# I need clippers!



## CallieGirl (Mar 28, 2009)

HELP!! I have a medium sized spaniel mix and she has a heavy coat and undercoat. What are the best type of clippers I can talk my mom into that will last and won't overheat when I try to groom her? Also, where is the best place I can purchase them?  Thanks in advance! 
Calliegirl~


----------



## Graco22 (Jul 16, 2007)

The only clipper I like and recommend is Andis. Either the Andis AG Super 2 speeds, or the Andis AGC Super 2 Speeds. Petedge.com has them. I find Oster clippers tend to get hot..


----------



## Binkalette (Dec 16, 2008)

Graco22 said:


> The only clipper I like and recommend is Andis. Either the Andis AG Super 2 speeds, or the Andis AGC Super 2 Speeds. Petedge.com has them. I find Oster clippers tend to get hot..


I will also vote for these clippers  I have the AGC for Zoey, and they are GREAT! I got mine on Ebay for something like $90.. They work so well, my husband actually has me cut HIS hair with these clippers instead of our regular human clippers lol


----------



## Love's_Sophie (Sep 23, 2007)

I also use Andis clippers!!!


----------



## ThoseWordsAtBest (Mar 18, 2009)

Another vote for Andis.
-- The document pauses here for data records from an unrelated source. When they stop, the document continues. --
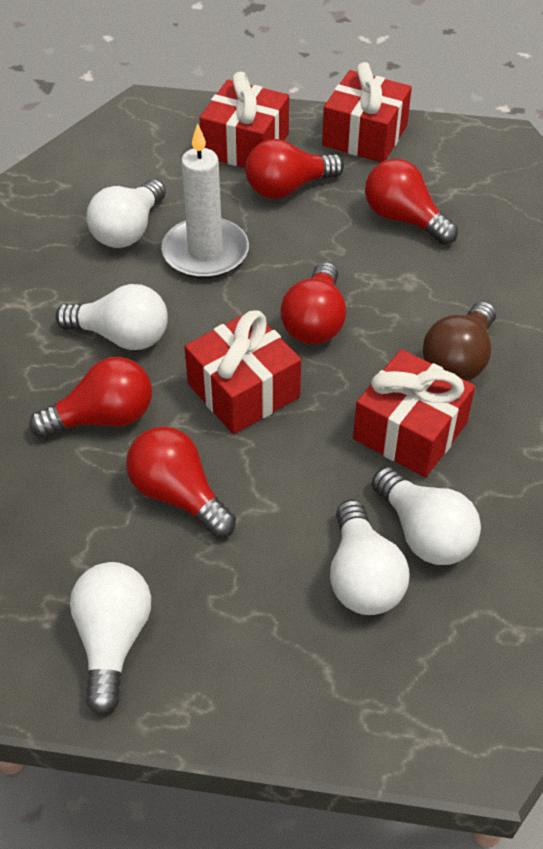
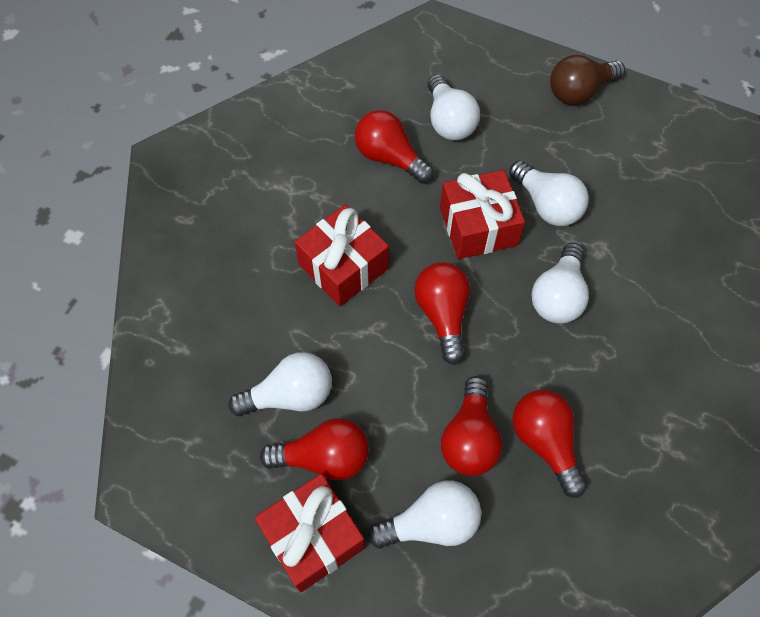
red gift: 4 -> 3
white candle: 1 -> 0

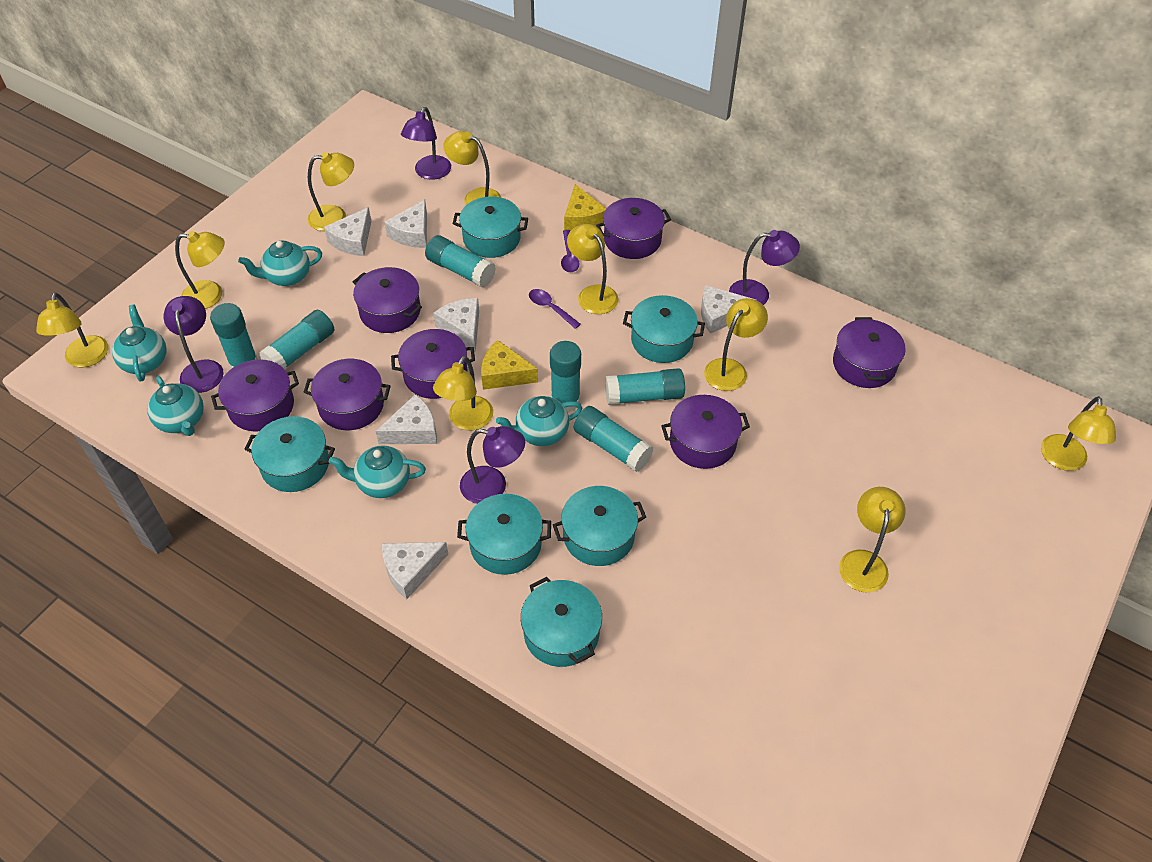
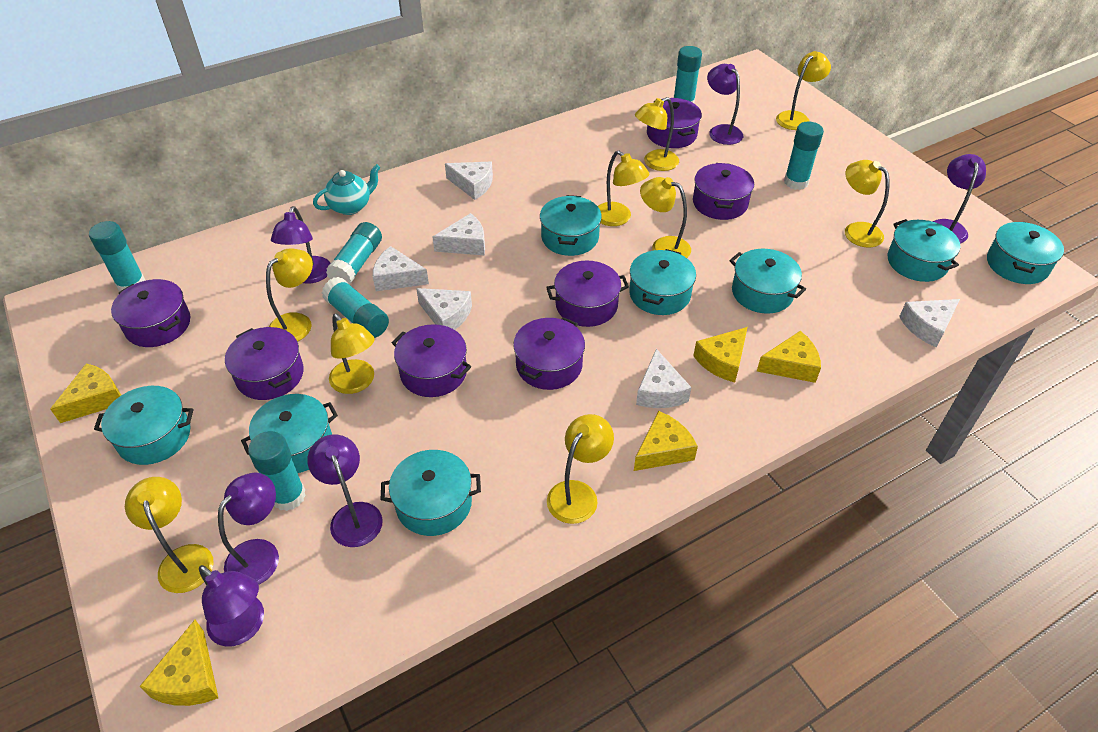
purple lamp: 4 -> 6
purple spoon: 2 -> 0
turquoise pot: 6 -> 8
turquoise teapot: 5 -> 1
yellow cheese: 2 -> 5

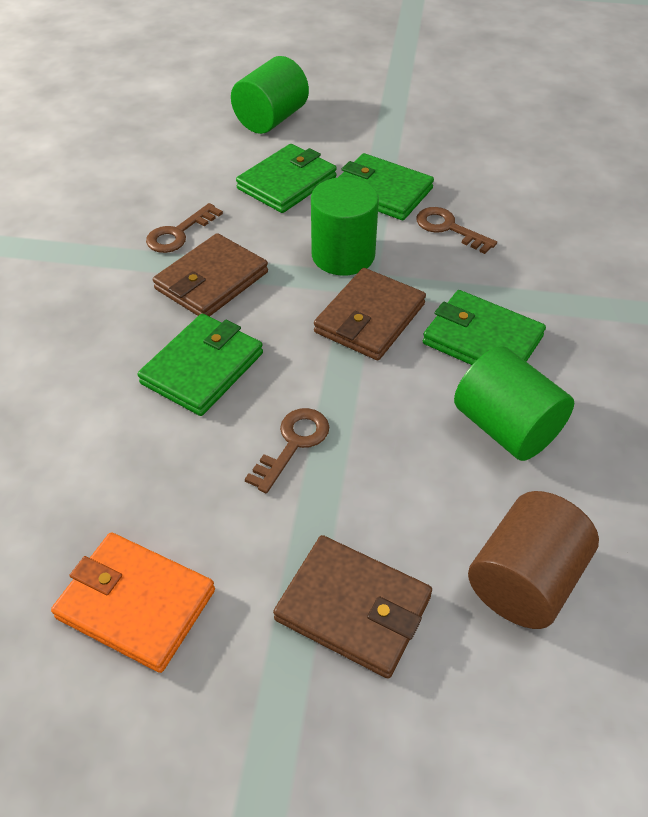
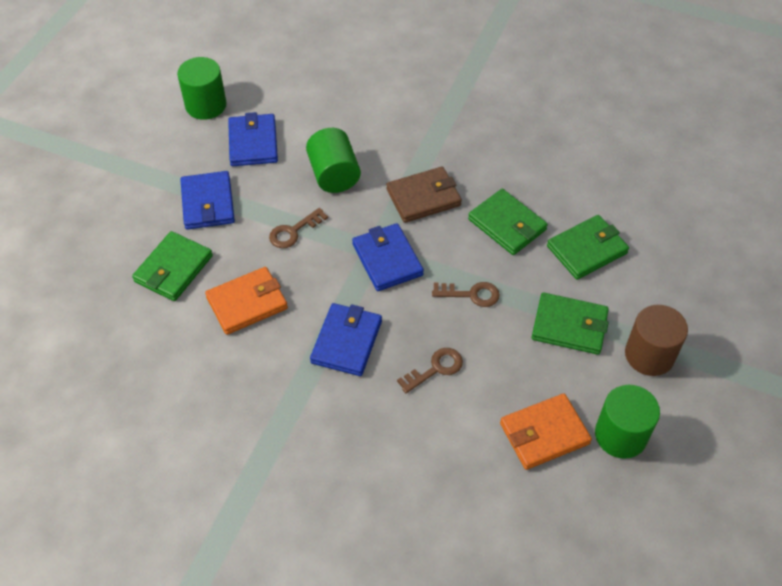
blue wallet: 0 -> 4
brown wallet: 3 -> 1
orange wallet: 1 -> 2

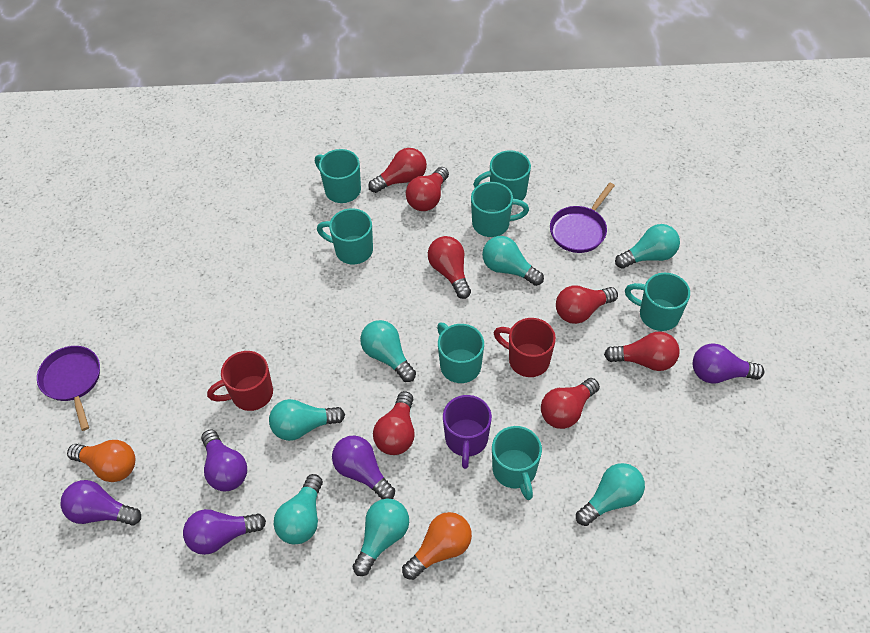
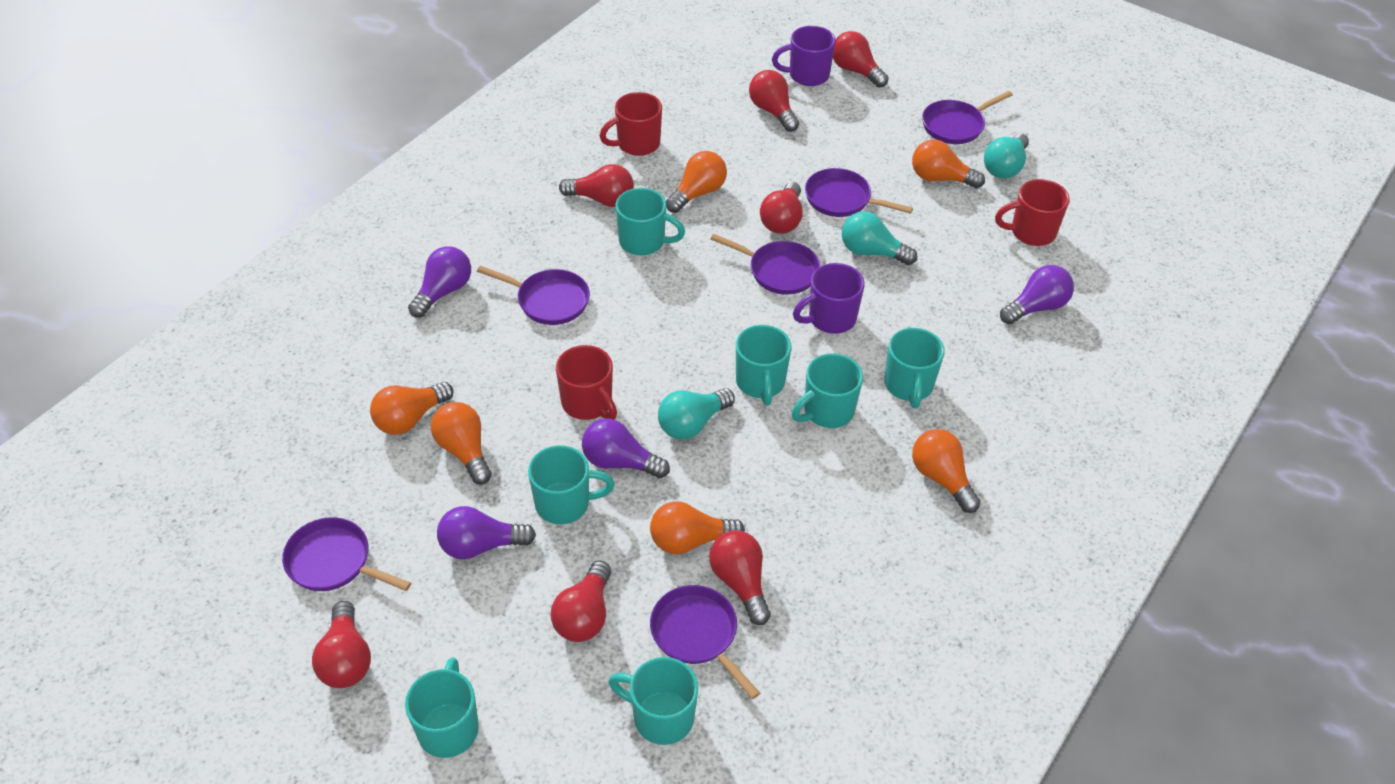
orange light bulb: 2 -> 6
purple light bulb: 5 -> 4
purple mug: 1 -> 2
purple pan: 2 -> 6
red mug: 2 -> 3
turquoise light bulb: 7 -> 3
I can get those bad boys through the most matted coats.


----------



## musicmom116 (Jul 8, 2008)

Graco22 said:


> The only clipper I like and recommend is Andis. Either the Andis AG Super 2 speeds, or the Andis AGC Super 2 Speeds. Petedge.com has them. I find Oster clippers tend to get hot..


Graco, I think I have asked this before, but I can't find the answer. What size clippers/blade should I get for Dallas (the irish setter/poodle?) My daughter will be home from school soon and I really want us tostart trying to groom Dallas. As you know, I have no idea how to do this, and I'm not very talented, so I'm not even sure I'll be able to it. However I have the utmost confidence my daugther will be able to master it. So hopefully between the 2 of us we won't embarrass Dallas too much. Also does any one who grooms at home use anything special to hold their dogs still while grooming?


----------



## SMoore (Nov 9, 2007)

I use Andis as well and like them quite a bit. I think I bought mine brand new for $134 from Petedge and it came with a #10 and free 40 blade as well.


----------



## Graco22 (Jul 16, 2007)

musicmom116 said:


> Graco, I think I have asked this before, but I can't find the answer. What size clippers/blade should I get for Dallas (the irish setter/poodle?) My daughter will be home from school soon and I really want us tostart trying to groom Dallas. As you know, I have no idea how to do this, and I'm not very talented, so I'm not even sure I'll be able to it. However I have the utmost confidence my daugther will be able to master it. So hopefully between the 2 of us we won't embarrass Dallas too much. Also does any one who grooms at home use anything special to hold their dogs still while grooming?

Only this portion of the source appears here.